Readers debate Internet retailing
Editor's note: Our July HME NewsPoll hit a real hot spot. The question--"Are HME manufacturers doing enough to make sure Internet retailers of HME provide sufficient service and follow-up after the initial sale?"--generated 402 responses. That's about twice as many as usual. What's more, 212 of those respondents offered written comments. A selection of those comments follow:
"In most cases, I would argue that a free market system would work. Unfortunately, as we see with many prescription drugs, knock-offs have found a breeding ground on the Internet. Internet retailers need much more regulation for the safety of the consumers."
- Rob Kirincic, owner, Home Patient Services, Skokie, Ill.
"This is America. Everyone is free to choose whatever business model they wish. That being said, certain assistive technologies require a degree of service and knowledge that is simply not possible to offer over the Internet. For those technologies, Internet sales should be restricted to consumers that can demonstrate that there is no need for this service component. The Internet provider shouldn't expect a local provider to provide warranty support for products that they did not sell."
- Syd Gubin, president, Home Health Supply, Palm Springs, Calif.
"The Internet is the last 'free market.' I can only hope it will stay that way. People should be able to spend their money as they wish. If the U.S. manufacturers try to regulate these sales, it will only stimulate the sale of foreign made goods."
"Retailing of products on the Web should be treated as any cash-and-carry business: Nothing illegal=no regulation. You pays your money, you takes your chances."
"It's time for the industry to internally raise the bar. Manufacturers should only sell products to accredited suppliers."
- Doug Harrison, CEO, The Scooter Store, New Braunfels, Texas
"First off, the level of service and follow-up is only part of the picture. Who is determining what level of equipment the client requires and whether it will work in his environment? If you are talking about disposables or off-the-shelf small purchase items, not much evaluation, service or follow-up is required. If you are talking about rehab equipment, power chairs, ultra-lights and specialty seating/cushioning, it requires much more than any Internet retailer could possibly provide."
- Stan Arledge, ATS, Southern California Mobility, Stanton, Calif.
"Internet retailers offer a service for many uninsured or underinsured people. I've reviewed many Internet Web sites. Most sell products under manufacturer's suggested retail prices. Service after the sale is like any other type of service. Are you going to police the prescription drug Internet retailers to ensure they provide adequate service after the sale?"
- Brian McPeters, intake supervisor, Medicor Healthcare, Tampa, Fla.
"I believe in a free market, but unregulated medical equipment sales may produce more harm to patients. The wrong seating system on a power wheelchair may cause additional problems. The provider must have some medical knowledge and take the time to ensure proper fit."

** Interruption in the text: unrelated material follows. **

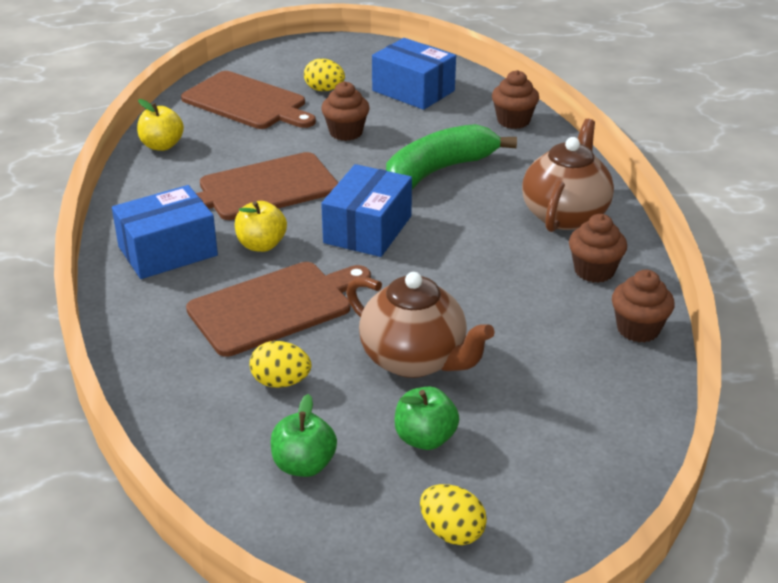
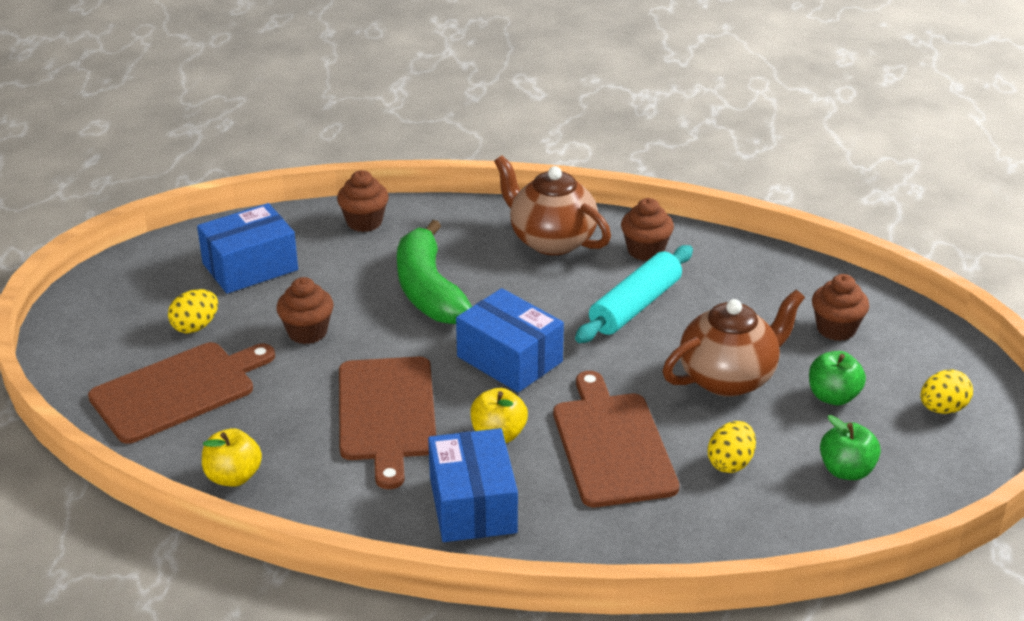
camera: 70 degrees left, 0 degrees up
(494, 282) = (635, 306): none -> turquoise rolling pin
(638, 329) = (734, 253): brown cupcake -> brown cupcake (836, 329)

- Tim Ritter, president, Ritter Medical, Summerfield, Fla.
"Internet sales should not be reimbursed by Medicare or any private insurance. It should be a free market consumer exercise of choice. What service do any of us expect to have when we buy over the Internet? If we find a reliable site, we'll keep using it and recommend it to others."
- Bob McCormick, HME supervisor, Norman Regional HME, Norman, Okla.

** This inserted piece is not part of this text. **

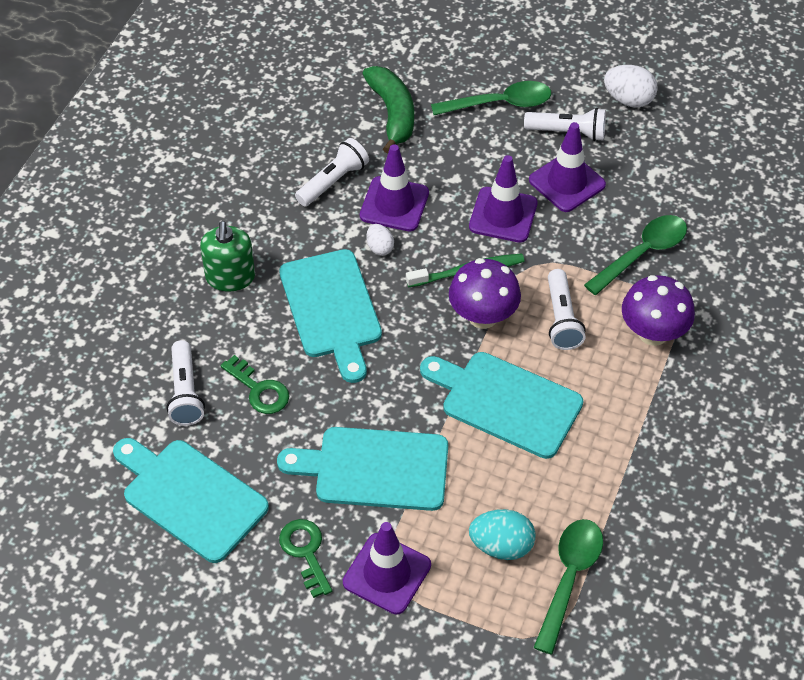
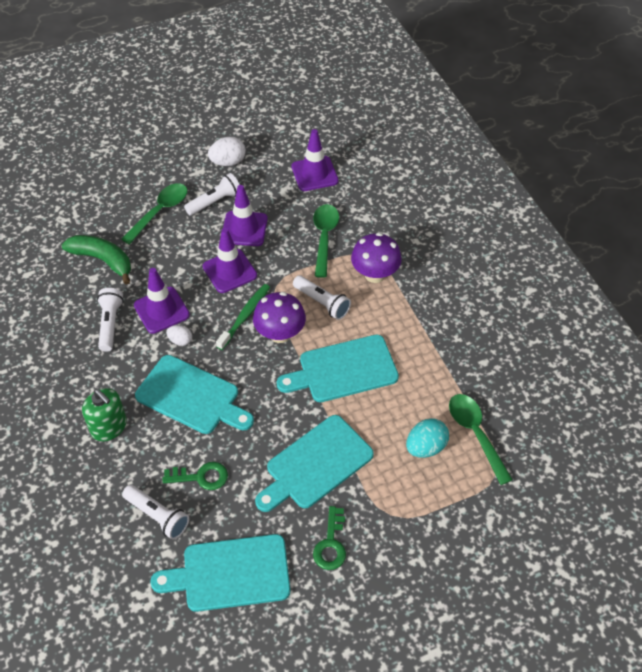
camera: 45 degrees left, 0 degrees up
(305, 552) = (331, 544): green key -> green key turned 105 degrees counterclockwise
(387, 574) = (386, 515): purple traffic cone -> purple traffic cone (314, 174)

"Manufacturers owe it to themselves to take a greater interest in how their products are branded and represented on the Internet. Very few, if any, manufacturers take the time to even credential their supplier-customers in order to create an "authorized dealer" network. I don't understand why. As patients become increasingly viewed as consumers, they will want to purchase from a reputable HME. Why would manufacturers not want to assure that their products are branded, sold and supported properly? Ever try buying a real Rolex on the Internet?"
- Woody O'Neal, vice president, O2 Neal Medical, Pelham, Ala.
"It is not the manufacturer's responsibility to ensure a company services units after the sale. There is a problem with Internet sales on service issues, but that should be that company's responsibility. Many companies like ours are now refusing to service equipment not purchased through us."
- Jeff Dayton
"HME manufactures need to decide if they view their products as a commodity or as a therapeutic product. If products are viewed as a commodity, HME manufacturers will want to sell as many as possible, as they will have no interest in developing standards. If products are viewed as therapeutic, then I think HME manufacturers should have an interest in developing standards that all providers have to meet."